Freight Operations / Pricing

Accessorial Charge in trucking

Short answer: An extra charge for services beyond the basic linehaul move.

Plain-English explanation

An accessorial charge is any billable service, delay, or cost that falls outside the basic linehaul move from origin to destination. The rate confirmation establishes which accessorials are pre-approved and what the carrier needs to do to collect them. Common accessorials in truckload and LTL trucking include: **Detention** — time beyond free time at a shipper or receiver dock, typically $25–$75/hour after 2 free hours. Requires check-in time, release time, and often written broker approval. **Layover** — an extended stop of several hours or overnight because the driver cannot complete pickup or delivery as planned. More serious than detention; usually requires broker authorization in advance. **Lumper fee** — payment to a third-party unloading service at a grocery warehouse or distribution center. Requires a receipt and broker pre-approval for reimbursement. **Driver assist** — the driver helps load or unload freight that would normally be handled entirely by the shipper or receiver staff. Requires approval; the rate varies. **Extra stops** — additional pickup or delivery points beyond the primary origin and destination. Each stop needs to be on the rate confirmation with an agreed fee. **Liftgate** — use of a powered platform to lower freight from trailer height to ground level at a location without a loading dock. Common for residential and small business deliveries. **TONU (Truck Ordered Not Used)** — the load is canceled after the truck has been dispatched, and the carrier collects a fee for the committed capacity that could not be redeployed. **Layover / hotel / meal** — overnight compensation when a driver must remain at a location beyond their available drive time. The critical feature of accessorials is that they are almost never automatic — they require documentation, notification, and in many cases pre-approval. A carrier who provides the service but fails to follow the documentation process specified in the rate confirmation often cannot collect the charge, regardless of whether the work was genuinely done.

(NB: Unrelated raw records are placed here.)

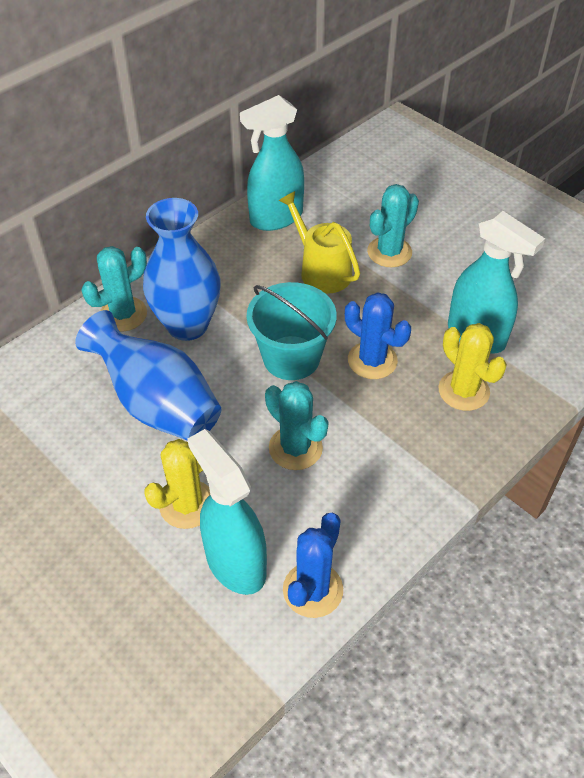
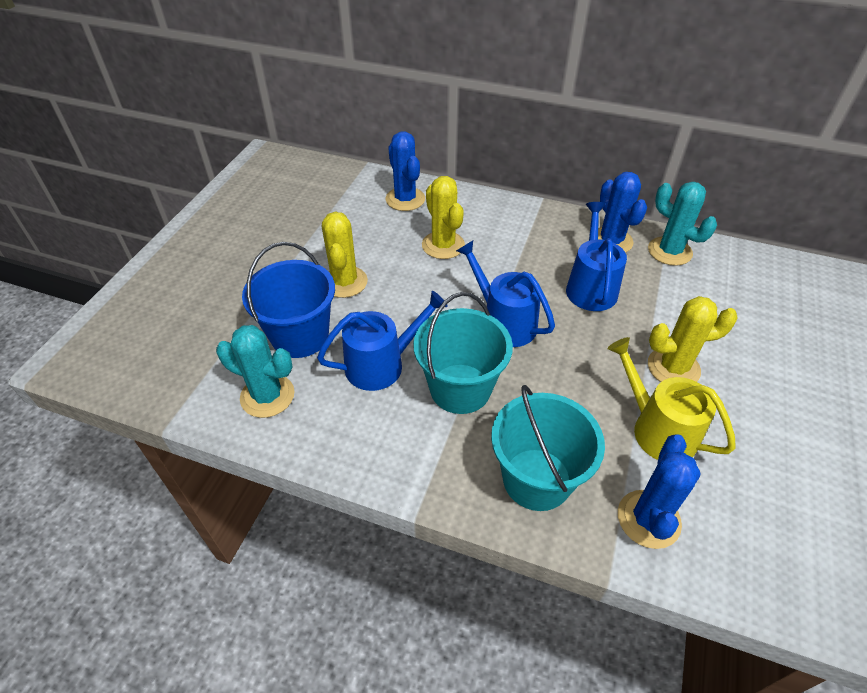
blue bucket: 0 -> 1
blue cactus: 2 -> 3
blue vase: 2 -> 0
blue watering can: 0 -> 3
turquoise bucket: 1 -> 2
turquoise cactus: 3 -> 2
turquoise spray bottle: 3 -> 0
yellow cactus: 2 -> 3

In a load file, this language usually matters because it changes a rate, appointment, dock instruction, delivery record, or invoice packet.

Why it matters in trucking

Accessorials routinely determine whether a difficult or delayed load breaks even or loses money. A 3-hour detention wait at $50/hour is $150 — real money on a load that was borderline when it was booked. A $250 lumper fee reimbursement on a grocery delivery can flip the load from marginal to acceptable. The pattern for unsuccessful accessorial collection is consistent: the service happens, the driver notes it verbally, no documentation is collected, and the invoice is submitted without supporting proof. The broker's billing team either denies the charge or reduces it to whatever they can verify. Carriers who treat accessorials as guaranteed because "the work happened" routinely lose money they were owed.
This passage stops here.